We took a tram out to Belem, which is an area along the coast a little west of Lisbon, to see the famous tower. However, we got lucky because there were actually a bunch of things on our to-see list that were located there without us even realizing it!

We walked along the riverfront (in the scalding sun) and came across the Discoveries Monument, a white, stone monument to Portuguese explorers. It’s very characteristic, with historical figures lining each side, walking towards the water.

Discoveries Monument

Then we saw Belem Tower, which is absolutely beautiful. It’s a relatively small, white, beautifully sculpted tower, right off the shore – just far enough to be surrounded by water. The white stones surrounded by blue water, basking in glowing sunlight is so picturesque.

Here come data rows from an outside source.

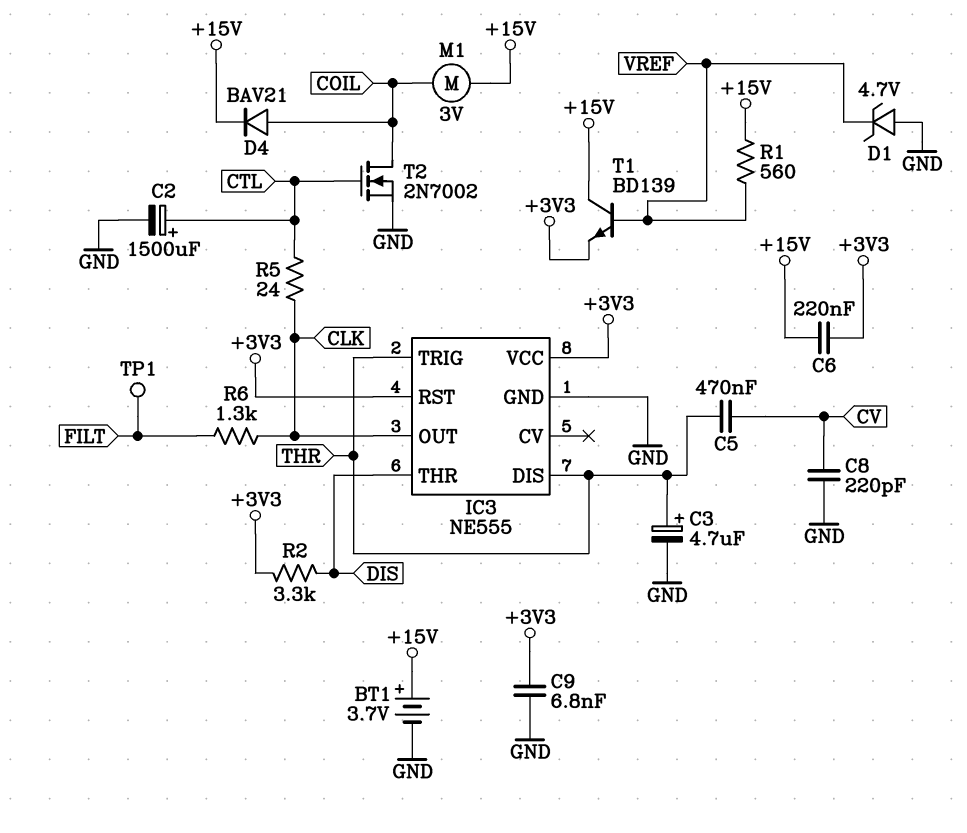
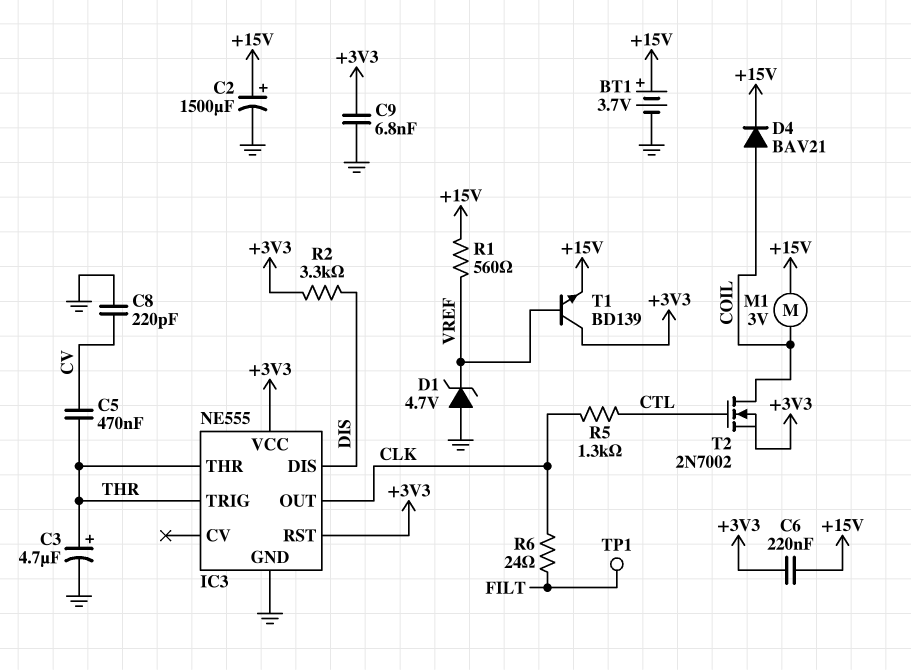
C2: 1500uF (plus CTL, minus GND) -> 1500uF (plus +15V, minus GND)
IC3 pin DIS: THR -> DIS
IC3 pin THR: DIS -> THR
R5: 24 (CLK, CTL) -> 1.3k (CLK, CTL)
R6: 1.3k (CLK, FILT) -> 24 (CLK, FILT)
T1: NPN BD139 (B VREF, C +15V, E +3V3) -> NPN BD139 (B VREF, C +3V3, E +15V)
T2: NMOS 2N7002 (G CTL, D COIL, S GND) -> NMOS 2N7002 (G CTL, D COIL, S +3V3)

Me & the Belem Tower (ok, the water doesn't look that blue here, but trust me, it's beautiful)

The grave of the unknown soldier ended up being near the tower, too, so we stopped by. It was surprisingly modern in design,  and stood over a little pond whose water reflected off the glass on the monument. It’s the first time I’ve seen such a modern monument commemorating the grave of the unknown soldier in Europe.

Grave of the Unknown Soldier

At this point, we decided to sit and eat at a restaurant along the river. The view was beautiful and the atmosphere very relaxing, but the restaurant was seriously understaffed so we spent nearly two hours there for lunch! Most of my dining experiences in Europe have proven that there’s a different standard (more relaxed, much less rushed) of service in restaurants there, but this was a little too much.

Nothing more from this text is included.